O IVA a 6% direto na obra não se aplica a qualquer construção, e é aqui que muita gente se engana. Para uma empreitada de reabilitação beneficiar da taxa reduzida, não chega o imóvel estar numa Área de Reabilitação Urbana (ARU). É preciso que exista uma Operação de Reabilitação Urbana (ORU) formalmente aprovada pelo município para essa área.

Esta distinção foi reforçada por um acórdão de uniformização do Supremo Tribunal Administrativo. Mesmo em zonas classificadas como ARU, a taxa de 6% só vale quando o imóvel está incluído numa ORU aprovada. Assumir o contrário, e adjudicar a obra a contar com 6%, leva a uma correção de imposto dolorosa mais tarde.

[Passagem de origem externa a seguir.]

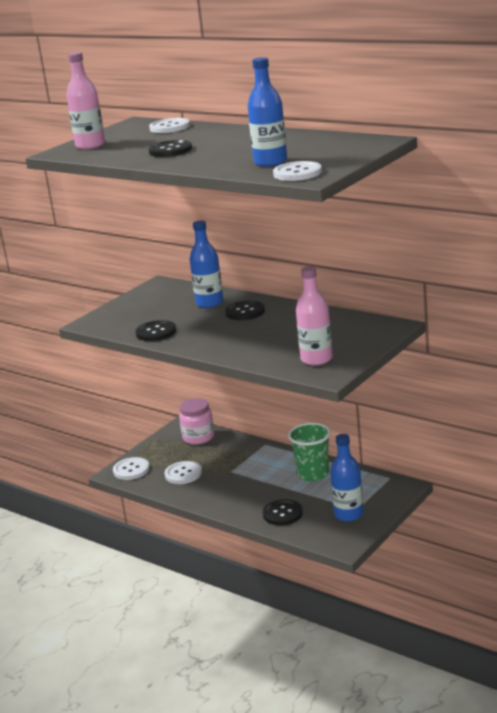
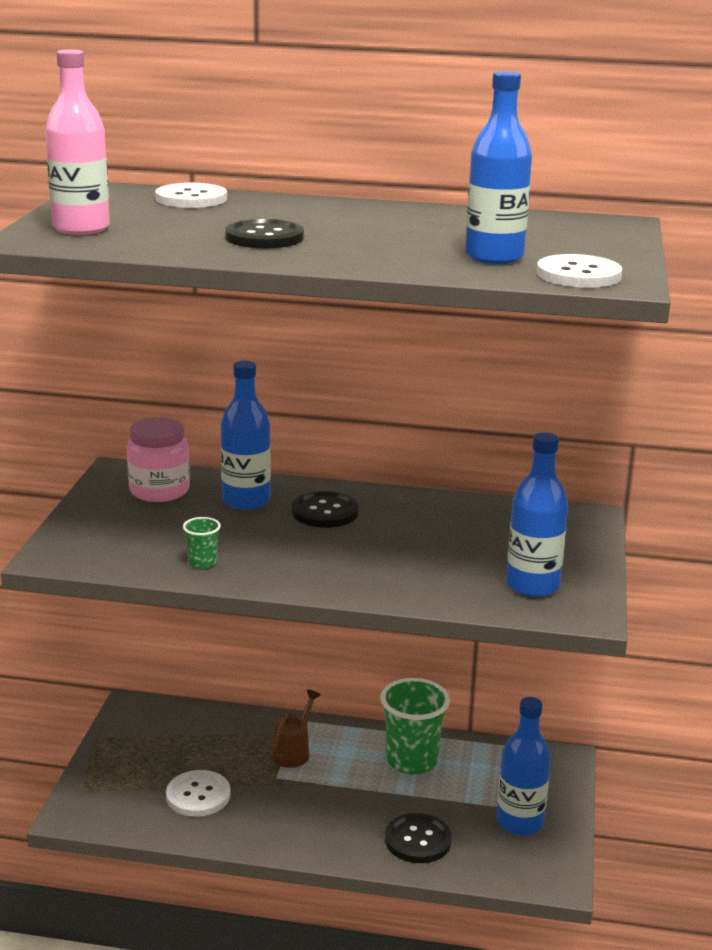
camera: 30 degrees left, 0 degrees up
(131, 470) = (99, 803): white button -> none
(156, 332) = (202, 562): black button -> green cup
(198, 437) = (177, 724): pink jar -> pink jar (159, 491)
(250, 460) = (293, 752): none -> brown watering can
(316, 359) = (532, 585): pink bottle -> blue bottle

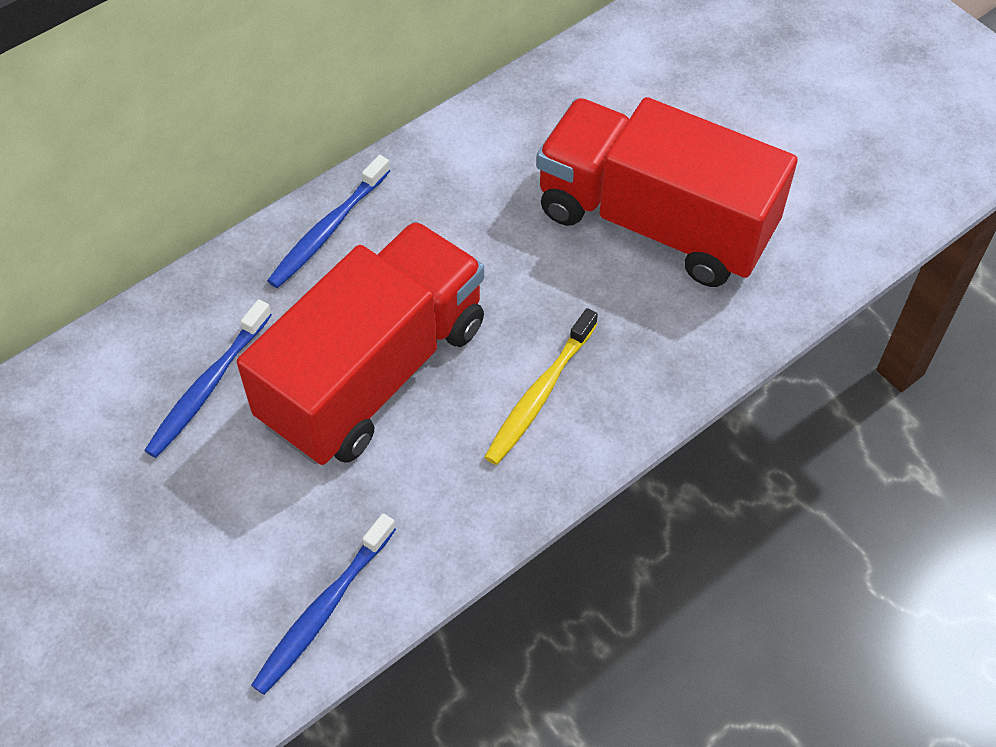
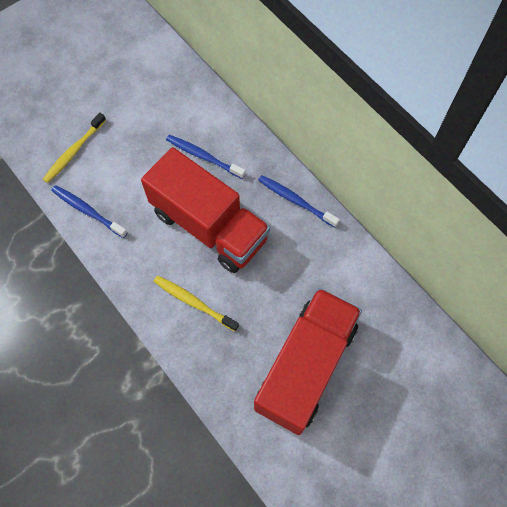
camera: 90 degrees right, 10 degrees up
(158, 657) = (74, 152): none -> yellow toothbrush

Existem três situações em que o IVA a 6% se aplica a uma obra: construção nova para habitação própria e permanente ao abrigo do regime de 2026, com reembolso posterior; reabilitação em zona ARU com ORU aprovada, com a taxa aplicada diretamente; e obras de conservação ou beneficiação em habitação já existente fora de ARU, desde que não alterem a estrutura, ao abrigo da Verba 2.27 do Código do IVA. Em todos os casos, confirmar com o contabilista antes de adjudicar.

Não percas nenhum alerta crítico do IVA da obra.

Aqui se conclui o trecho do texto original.